Bioinformatics. 2008 Nov 1;24(21):2559-60. doi: 10.1093/bioinformatics/btn469. Epub 2008 Sep 4.
FACTA is a text search engine for MEDLINE abstracts, which is designed particularly to help users browse biomedical concepts (e.g. genes/proteins, diseases, enzymes and chemical compounds) appearing in the documents retrieved by the query. The concepts are presented to the user in a tabular format and ranked based on the co-occurrence statistics. Unlike existing systems that provide similar functionality, FACTA pre-indexes not only the words but also the concepts mentioned in the documents, which enables the user to issue a flexible query (e.g. free keywords or Boolean combinations of keywords/concepts) and receive the results immediately even when the number of the documents that match the query is very large. The user can also view snippets from MEDLINE to get textual evidence of associations between the query terms and the concepts. The concept IDs and their names/synonyms for building the indexes were collected from several biomedical databases and thesauri, such as UniProt, BioThesaurus, UMLS, KEGG and DrugBank.

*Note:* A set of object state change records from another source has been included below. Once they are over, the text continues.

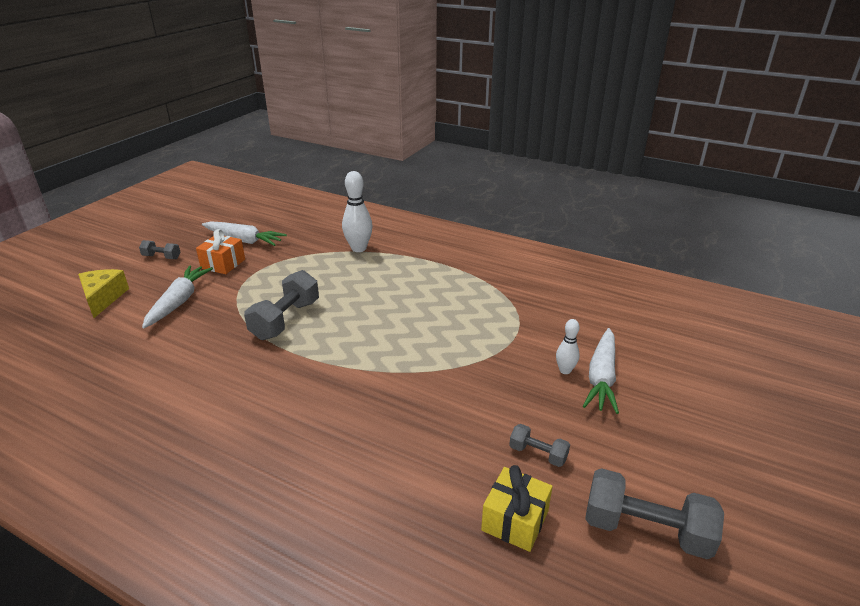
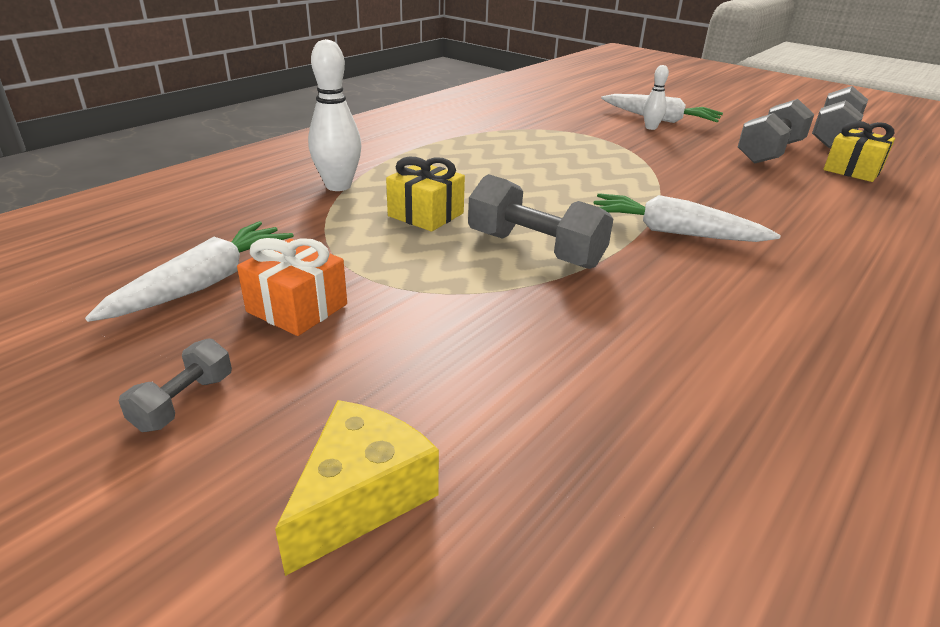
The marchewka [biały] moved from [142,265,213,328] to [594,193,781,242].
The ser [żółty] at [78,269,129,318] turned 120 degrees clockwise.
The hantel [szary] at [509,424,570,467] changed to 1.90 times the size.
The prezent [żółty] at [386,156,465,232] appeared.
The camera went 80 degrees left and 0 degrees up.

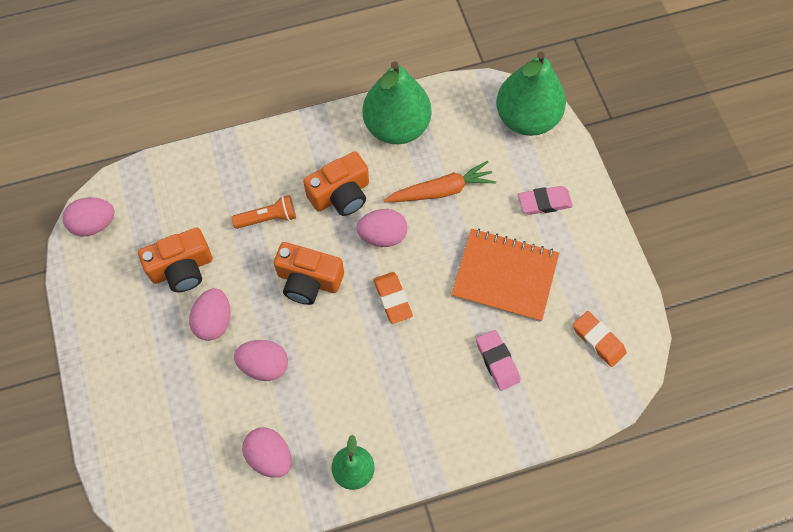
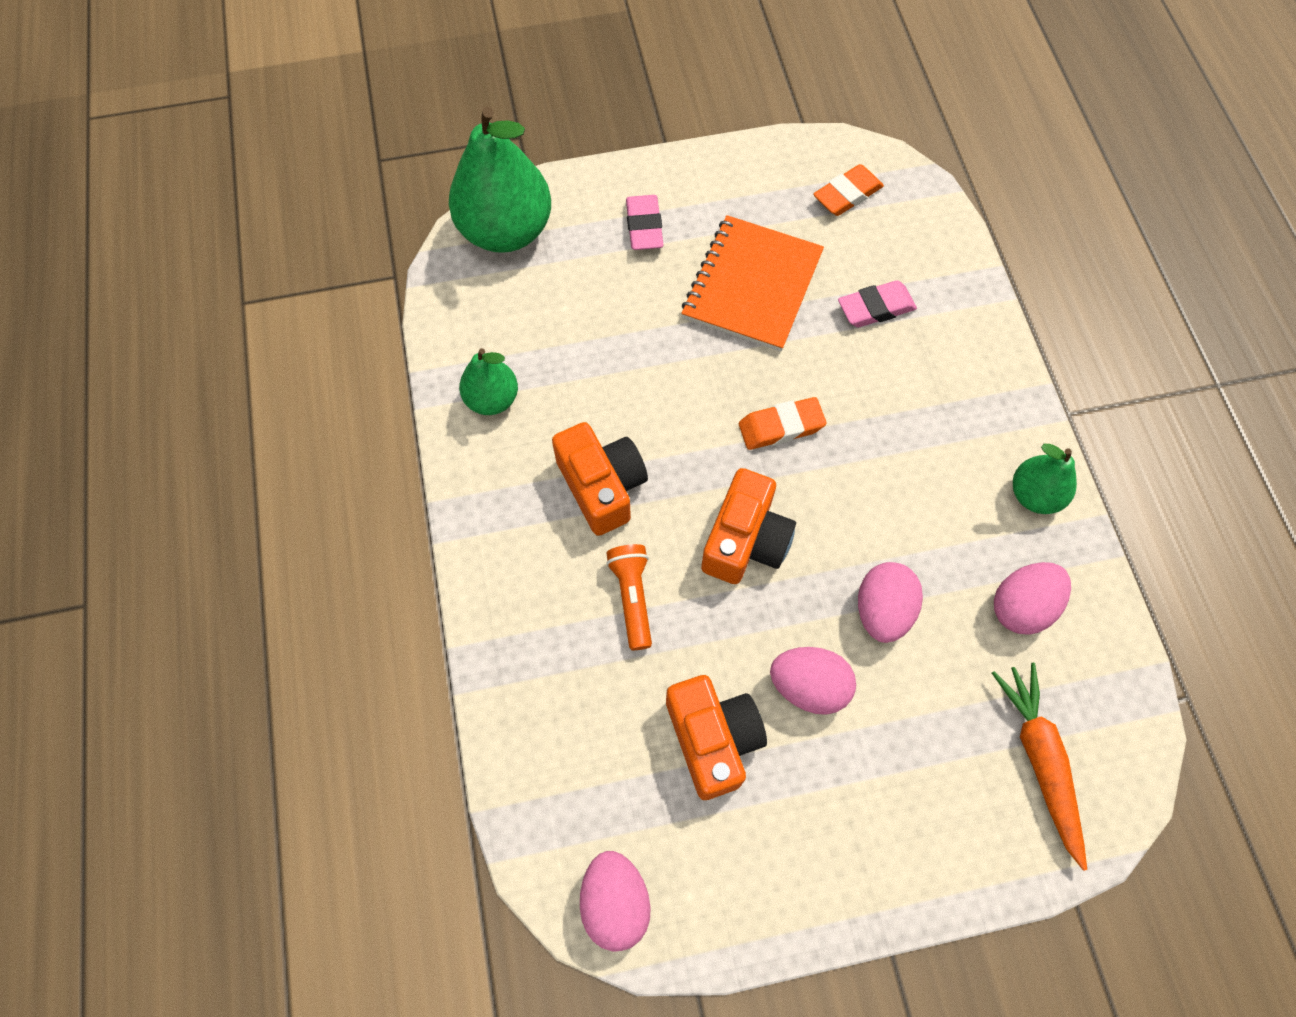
The gruszka [zielony] at [363,61,431,144] changed to 0.54 times the size.
The marchewka [pomarańczowy] moved from [384,161,496,202] to [992,663,1087,871].
The jajko [różowy] at [356,209,407,247] disappeared.
The camera went 85 degrees left and 0 degrees up.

The system is available at http://www.nactem.ac.uk/software/facta/
FACTA是一个用于MEDLINE摘要的文本搜索引擎,其特别设计用于帮助用户浏览查询检索到的文档中出现的生物医学概念(如基因/蛋白质、疾病、酶和化合物)。这些概念以表格形式呈现给用户,并根据共现统计进行排序。与提供类似功能的现有系统不同,FACTA不仅对文档中出现的单词进行预索引,还对概念进行预索引,这使得用户能够发出灵活的查询(如自由关键词或关键词/概念的布尔组合),即使匹配查询的文档数量非常大,也能立即收到结果。用户还可以查看MEDLINE的片段,以获取查询词与概念之间关联的文本证据。用于构建索引的概念ID及其名称/同义词是从几个生物医学数据库和词库中收集的,如UniProt、BioThesaurus、UMLS、KEGG和DrugBank。